Annika, already on her way to the door, stopped and looked at her, confused.

‘Ah,’ the receptionist explained with a blush, ‘I saw that the invoice was going to the Evening Post.’

Annika took a few steps backwards, hitting her heel against the door. A moment later she was out in the wind. No parking ticket. She got into the freezing car and pulled out onto Södra Varvsleden. The steering wheel was ice-cold, and as she fumbled for her gloves in the bag she came close to hitting a fat woman pushing a pram. Turning the noisy ventilator on full, her heart thumping, she drove towards Malmudden.
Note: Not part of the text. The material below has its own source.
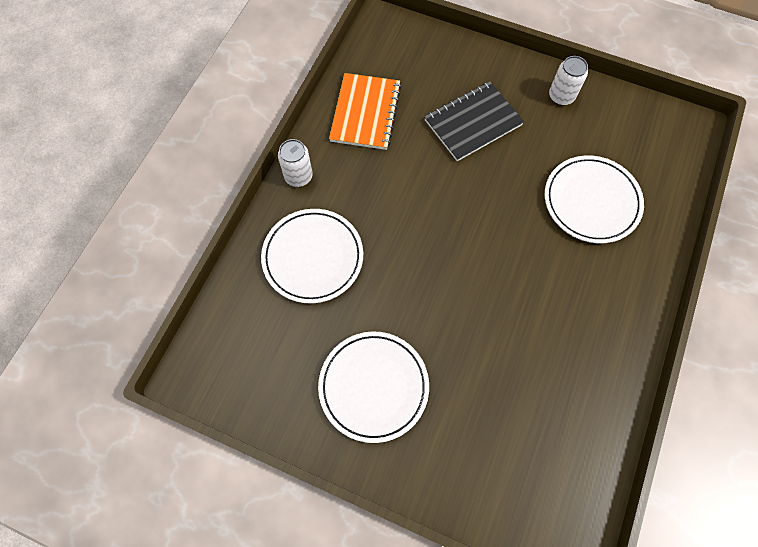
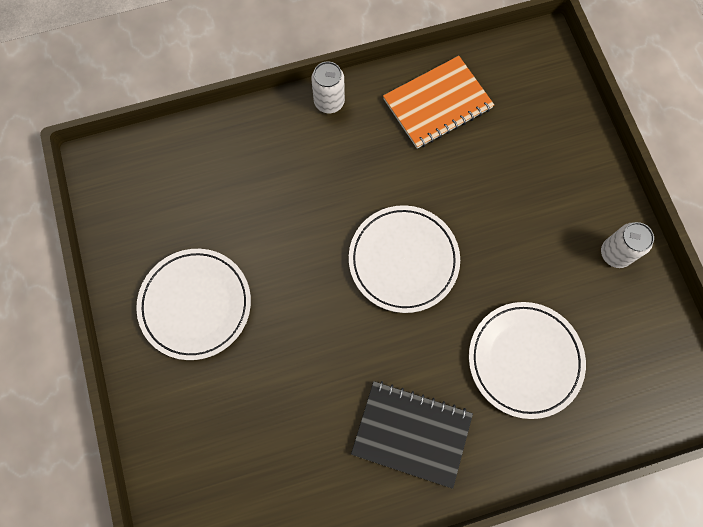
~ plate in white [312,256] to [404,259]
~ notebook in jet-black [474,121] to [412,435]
At a red light on a viaduct over some railway tracks she checked the map again: she was already at the bottom-right corner. A couple of minutes later she was at the roundabout and from now on she would have to rely on road-signs. She glanced up: Skurholmen left, Hertsön straight on, Svartöstaden right. She caught sight of another sign – Frasse’s Hamburgers – and felt her blood-sugar plummet. When the lights turned green she swung off the road, parked by the petrol station and went in. She bought a cheeseburger with onions and ate it ravenously, taking in her surroundings: the smell of frying, the painted fibreglass walls, the plastic rubber plant in the corner, the Star Wars pinball machine, the shabby wood and chrome furniture.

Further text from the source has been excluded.